SUP110921bowelcancer.JPG Hawke's Bay DHB bowel screening programme kaitakawaenga Sally Maoate (left) and Hinetewhiurangi Kani. Photo / Supplied
Hawke's Bay resident Jacob Dehar says taking a free national bowel screening programme test kit which arrived in his letterbox was the best decision he ever made.
Dehar, from Omahu, discovered two precancerous polyps which needed removing after taking the test.
"It's the best thing you can do - catch it early. I've always heard that but it's so important," he said.
"If you put it off, there's a chance that you might leave it and it could be too late."
Hawke's Bay DHB is celebrating three years since the national Bowel Screening Programme was rolled out across the region, saving many lives by detecting bowel cancer early.
Since its launch in Hawke's Bay, a total of 38,319 kits were posted out to eligible residents aged between 60 and 74, with 23,509 kits returned.
Of those, 1156 people returned positive results requiring more investigation and 73 cancers were detected.
Hawke's Bay DHB Bowel Screening Programme kaitakawaenga Sally Maoate and Hinetewhiurangi Kani work on outreach services to educate and encourage participation.

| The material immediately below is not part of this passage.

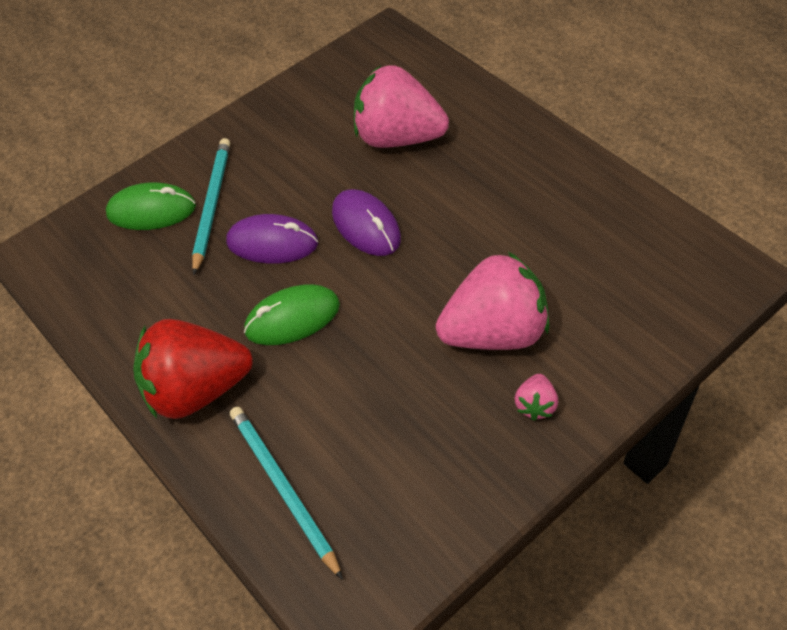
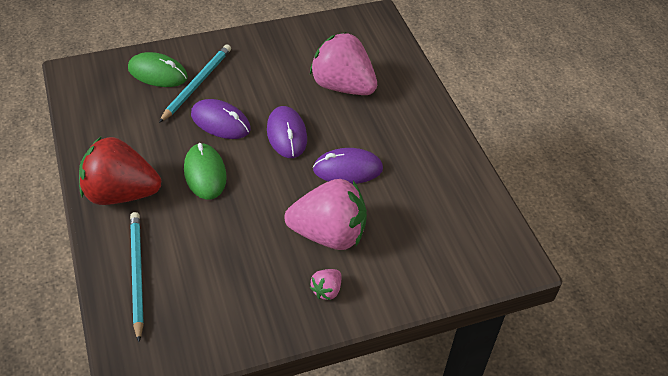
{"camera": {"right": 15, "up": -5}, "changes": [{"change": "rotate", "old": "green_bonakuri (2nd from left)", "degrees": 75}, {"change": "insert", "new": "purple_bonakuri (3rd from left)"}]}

They are supported by a dedicated team in our Health Improvement and Equity Directorate.
While all eligible Hawke's Bay residents were automatically enrolled in the programme and sent pre-invitation letters via a birth date system, not all chose to participate. It's an area the DHB team were working hard to turn around.
"Taking the tests and sending samples back to be screened have already been life-saving for many Hawke's Bay people, like Dehar's story. That's thanks to early detection," said Maoate.
"We want everyone eligible to realise that they may not even experience symptoms, yet screening helps specialists identify cancers earlier and allows the removal of precancerous polyps. In the medium to long term they reduce the incidence of bowel cancer."
Kani said people diagnosed with early-stage bowel cancer, and who received treatment early, had a 90 per cent chance of long-term survival.
Bowel cancer kills more than 1200 people every year.
Participation rates of Māori and Pasifika across the region sit at around 44 to 48 per cent, so there was more work to be done, Kani said.
"Over 14,000 people haven't completed their tests, which is a lot when you think one small test could be life-saving for any of those people.
"We are working hard to help educate people about the free tests and provide support to reduce barriers, even if that means visiting homes, marae or churches and numerous other community events to korero more.
"We'd had great initiatives and people engaged through various promotions, with participation rates rising as a result."
Anyone with symptoms such as bleeding from the bottom or blood in their poo, a change in bowel habits lasting more than six weeks, stomach pain which can be severe, any lumps or mass in your tummy or weight loss and tiredness, should see their doctor.